Когда я уже работал в Израиле, в Иерусалим на международную книжную ярмарку прилетел Андрей. У него должен был состояться творческий вечер, но он неважно себя чувствовал и попросил меня провести его.

Сердце мое сжалось от боли и горести, едва Андрей вышел читать стихи – почти неслышно, забывая отдельные строки, неуверенно держась на сцене, вызывая сочувствие зала. Но ему все простили, потому что это был Вознесенский – гордость и слава отечественной литературы. После вечера я спросил его:

– Что с тобой? Может быть, тебе нужна какая-то помощь? Здесь отличная медицина…

Андрей принялся меня успокаивать, на самом деле успокаивая себя.

И, перелистывая подшивки журнала «Юность», я останавливаюсь на стихах Вознесенского, и память моя по его путеводным строкам отправляется в далекие и прекрасные дни нашей молодости и дружбы: «Ау, Андрей! Где ты?..»

Все будет так же после нас.
А нас не будет.
Когда нам жизнь сполна воздаст, —
У мира не убудет.
Но кто-то выйдет в первый раз
Вновь на дорогу.
И сбросит листья старый вяз
У наших окон.
Все будет так же после нас.
И слава Богу…

Это из стихов, посвященных Вознесенскому.

Из дневника

1978 год

Сегодня 17 марта Борису Николаевичу Полевому исполнилось 70 лет. Месяца два до того мы ездили с Алексеем Пьяновым в Калинин и говорили с первым секретарем обкома КПСС Н. Г. Корытковым о том, что хорошо было бы избрать нашего земляка Почетным гражданином города. Мы знали, что Полевой давно мечтает об этом.

И вот на днях ему вручили ленту и ключ Почетного гражданина Калинина. Николай Гаврилович на торжестве вручения сказал нам – «Спасибо, земляки, что подсказали хорошую идею…» А я подумал – «Это можно было бы решить к шестидесятилетию знаменитого писателя, а не ждать целых десять лет».

Полевой остался верен себе и решил не отмечать свой юбилей. На все эти торжественные дни он залег в больницу. В редакции «Юности» приуныли. Мы привыкли к праздничным застольям. А семидесятилетие главного – это для всех «юниоров», конечно же, был праздник…

Но тут к вечеру из больницы позвонил Борис Николаевич и весело поинтересовался: «Ну, как вы там, друзья? Еще трезвые ходите? У меня в среднем ящике письменного стола небольшой конвертик оставлен. Заначка на светлый день. Используйте ее на пиршество по случаю прихода окончательной старости своего главного. А то, не дай Бог, кто-то подумает, что это я от жадности слег в больницу, чтобы не тратиться на юбилей. Я мысленно к вам присоединюсь. По-другому мне нельзя – врачи запретили…»

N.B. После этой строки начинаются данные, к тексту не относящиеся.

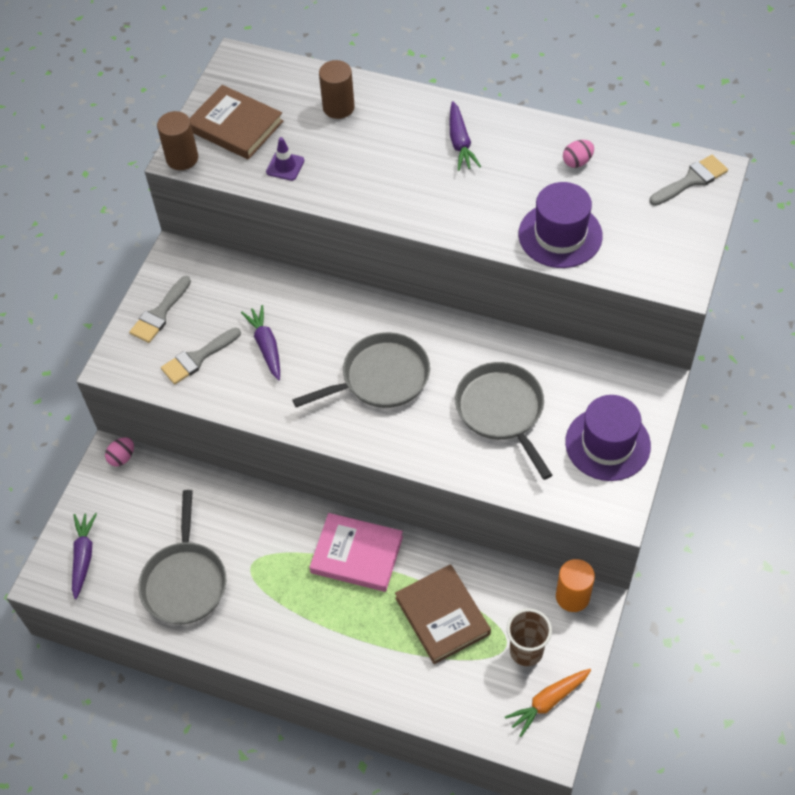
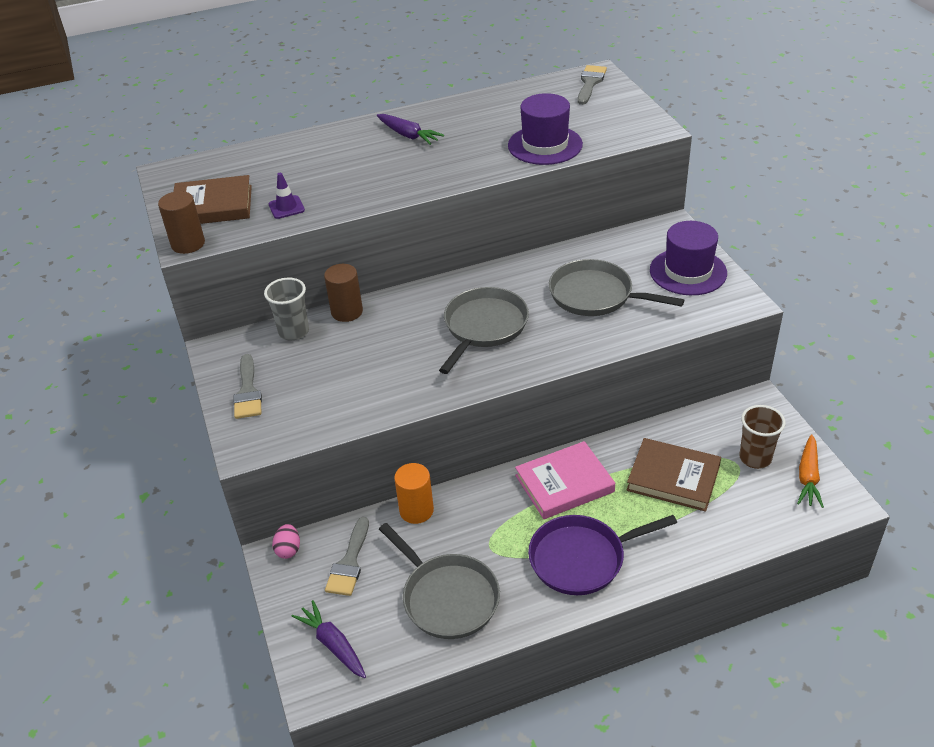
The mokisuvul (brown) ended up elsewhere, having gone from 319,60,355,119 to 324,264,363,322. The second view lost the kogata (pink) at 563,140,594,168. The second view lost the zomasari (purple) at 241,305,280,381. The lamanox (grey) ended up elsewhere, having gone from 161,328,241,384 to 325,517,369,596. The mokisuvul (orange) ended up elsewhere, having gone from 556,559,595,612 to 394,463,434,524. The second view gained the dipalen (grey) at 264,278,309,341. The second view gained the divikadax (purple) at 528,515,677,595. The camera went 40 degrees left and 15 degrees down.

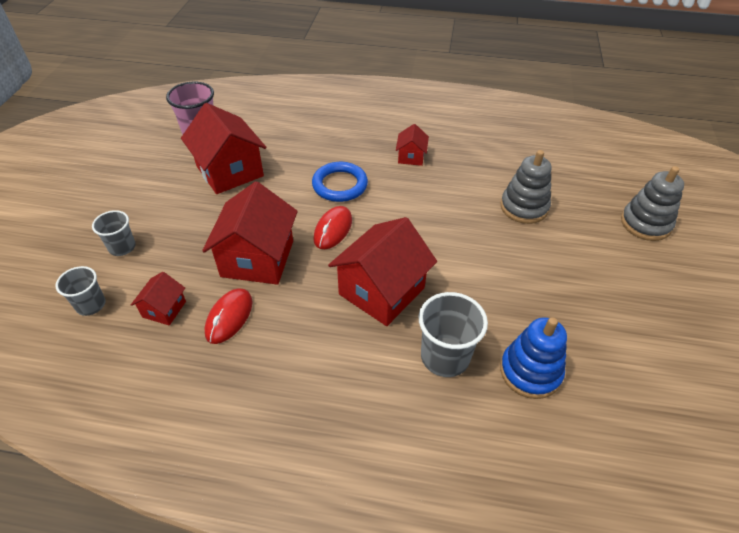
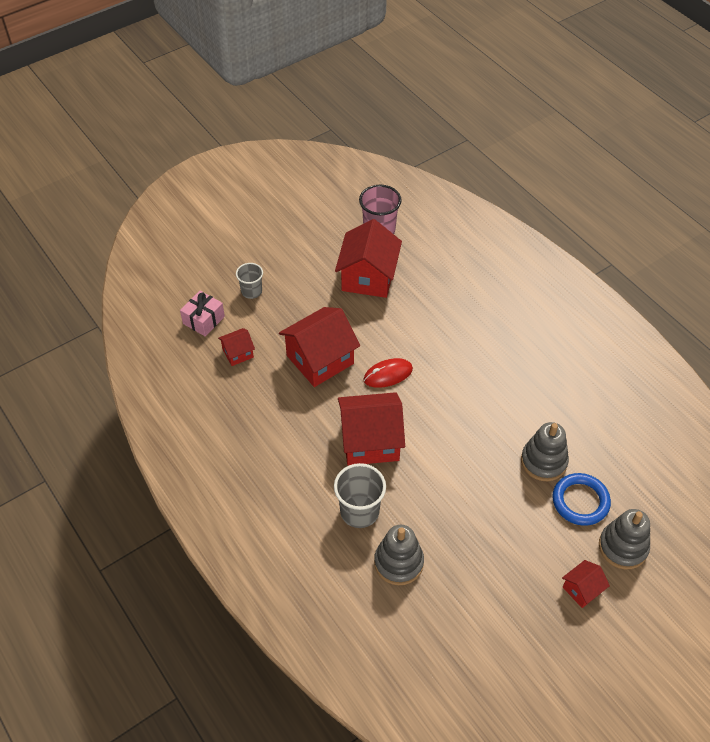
The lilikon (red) ended up elsewhere, having gone from 396,124,429,166 to 562,560,610,608. The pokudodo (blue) ended up elsewhere, having gone from 312,162,368,202 to 553,473,611,526. Where the dipalen (grey) stood at 55,266,106,316, the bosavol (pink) came to stand at 180,291,225,336. The second view lost the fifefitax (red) at 205,288,252,344. What was the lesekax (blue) at 500,317,567,399 turned into the lesekax (grey) at 374,525,424,585. The camera went 45 degrees right and 5 degrees up.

«Конвертик», конечно, мы раскупорили, хотя праздничный стол в конференц-зале был уже накрыт. Но вклад главного не помешал… До позднего вечера «Юность» веселилась…

А шефу мы приготовили в подарок хомут, как символ его тяжелой работы, веселый шарж со стихами и витиеватый текст по случаю юбилея. Я позвонил Борису Николаевичу в больницу и прочел нашу «здравицу» в его честь. Он ухмыльнулся в трубку и добродушно поблагодарил: «Спасибо за память. Сохраните вашу писанину на будущее. Может, потом это пригодится для памятника…» Он часто за юмором пытался скрыть свою сентиментальность и волнение.

В мартовском номере журнала «Детская литература» я напечатал статью о Б.Н. Помню, как он зашел в мой кабинет (уже после больницы) и трижды поцеловал меня. Я понял, что статья Полевому понравилась. Но, чтобы не показать своей радостной растроганности, он тут же все перевел в шутку: «Детскую литературу» не случайно, поди, выбрали? Чтобы не забывался старый козел насчет детства, в которое иногда впадают». Но почувствовав, что я не принял шутку, Борис Николаевич тут же перевел разговор в другую плоскость. «Вот в Италию собираюсь… Зайду на Олимп. Может, не все места еще там заняты». (Б.Н. спутал Древнюю Грецию с Римом.)